Book Club
Julia Alvarez
Tuesday, May 2, 2017
Synopsis
It is November 25, 1960, and three beautiful sisters have been found near their wrecked Jeep at the bottom of a 150-foot cliff on the north coast of the Dominican Republic. The official state newspaper reports their deaths as accidental. It does not mention that a fourth sister lives. Nor does it explain that the sisters were among the leading opponents of Gen. Rafael Leonidas Trujillo’s dictatorship. It doesn’t have to. Everybody knows of Las Mariposas―“The Butterflies.”
In this extraordinary novel, the voices of all four sisters―Minerva, Patria, María Teresa, and the survivor, Dedé―speak across the decades to tell their own stories, from hair ribbons and secret crushes to gunrunning and prison torture, and to describe the everyday horrors of life under Trujillo’s rule. Through the art and magic of Julia Alvarez’s imagination, the martyred Butterflies live again in this novel of courage and love, and the human cost of political oppression.
(From the publisher.)
Reading Group Discussion Questions
- Although she does not reveal the details, Alvarez lets us know from the start that the novel will end tragically. Why do you think she made this choice?

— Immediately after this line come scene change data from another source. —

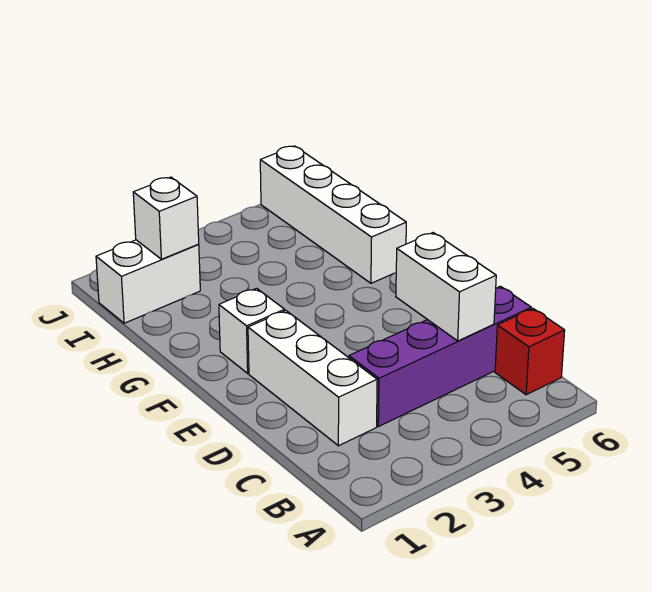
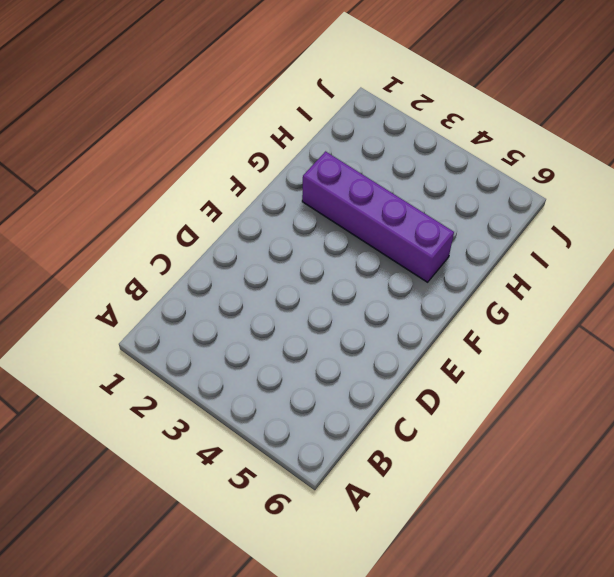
purple brick G2:G5 level 1 -> purple brick C3:C6 level 1
none -> red brick B6 level 1
none -> white brick C2:E2 level 1

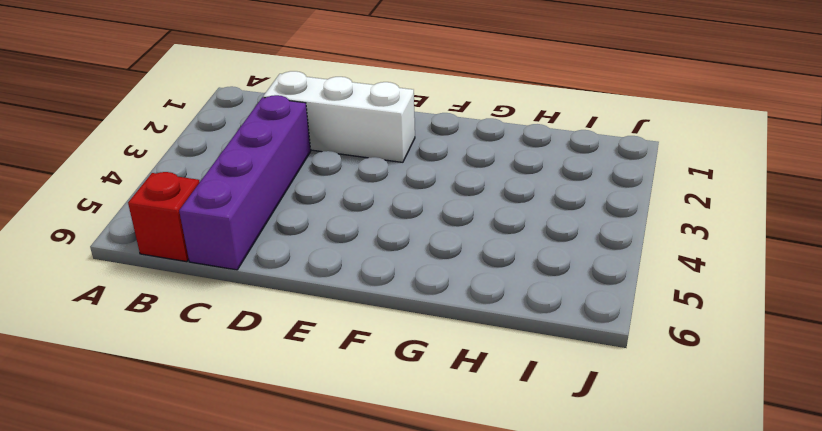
none -> white brick F2 level 1
none -> white brick G6:J6 level 1

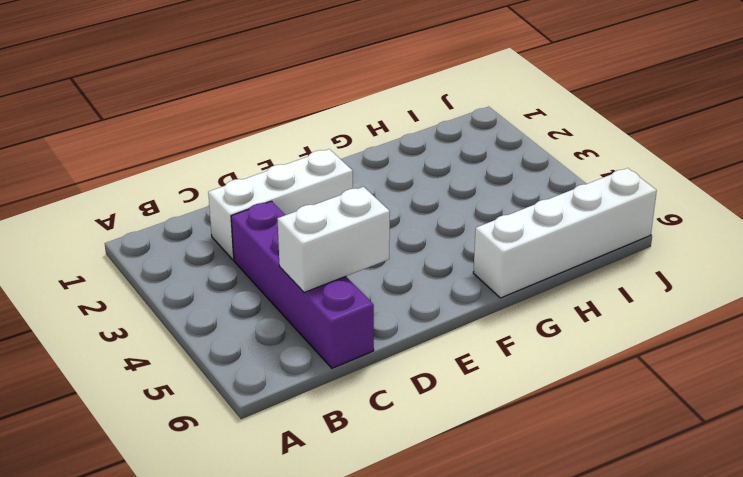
none -> red brick B6 level 1
none -> white brick F2 level 1

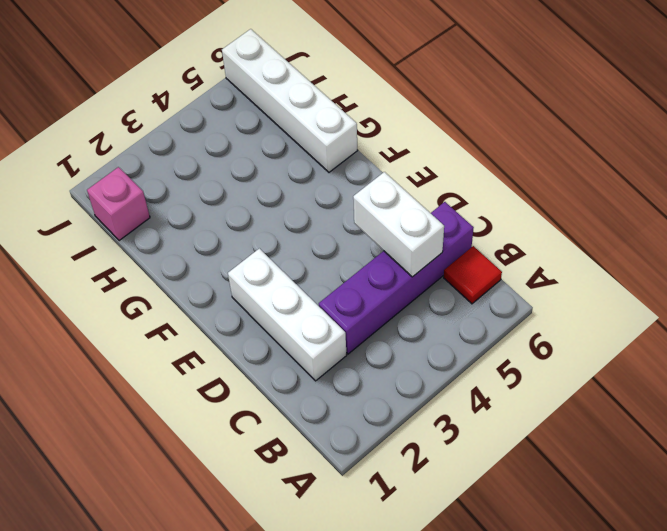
red tile B6 level 1 -> red brick B6 level 1
pink brick I1 level 1 -> white brick I1:I2 level 1
none -> white brick F2 level 1
none -> white brick I2 level 2

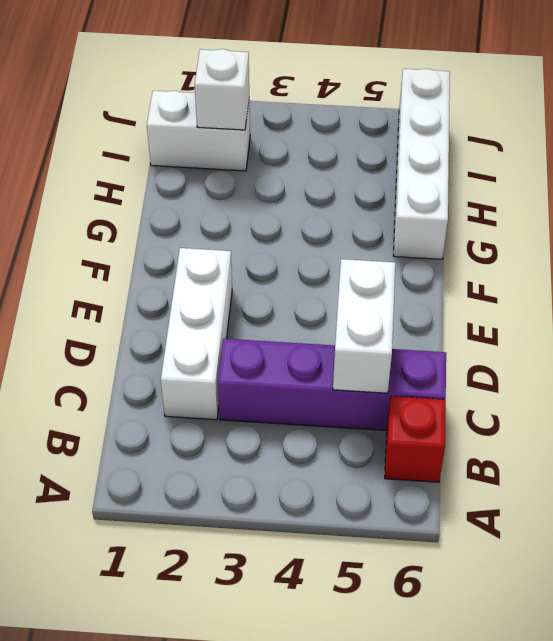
none -> white brick F2 level 1

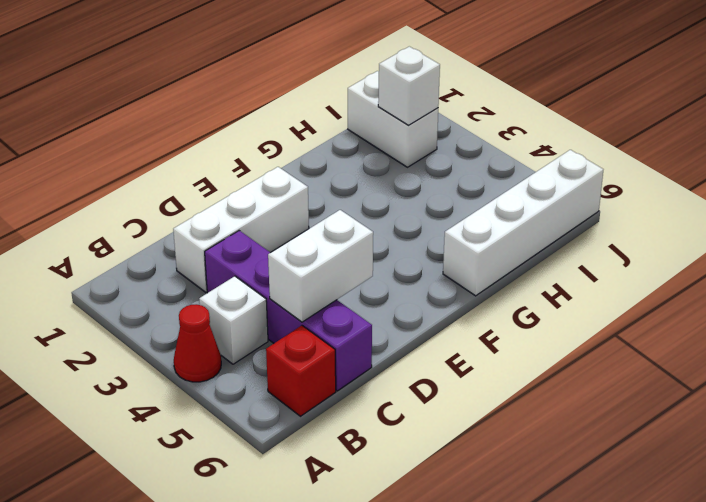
red cone A4 level 1 -> none
white brick B4 level 1 -> white brick F2 level 1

- How do the sisters differ in personality, goals and self-expression? How does Alvarez dramatize these differences?
- How does the Trujillo regime portray itself? What means does it use to build a positive public image?
- How does this police state control its citizens? How do its methods develop over the course of the novel?
- What kinds of violence are directed against women both politically and socially? How do these forms of violence connect to the experiences of the men?
- What events radicalize each sister? What personal commitments and feelings complicate the commitment to political activism for them?
- What groups or institutions offer significant support or resistance to Trujillo both within and beyond the borders of the Dominican Republic?
- This novel has been called polyphonic in that it contains many voices rather than a single narrator’s. How many voices and kinds of writing can you track as you read? How do these multiple voices connect with the themes of the novel?
- This novel can also be seen as an example of resistance literature. How does Alvarez’s choice of subject and Dede’s later life as the keeper of her sisters’ history become a form of opposition to tyranny?
- Readers of this novel have connected Maria Teresa’s sections with The Diary of Anne Frank. How do the content and form of these two works express similar themes and approaches to writing?
- Alvarez brings in many legends and sayings from traditional Dominican culture. What values do these sayings express?
- Dreams play an important role in the novel. What are some of the dreams and how do they relate to reality?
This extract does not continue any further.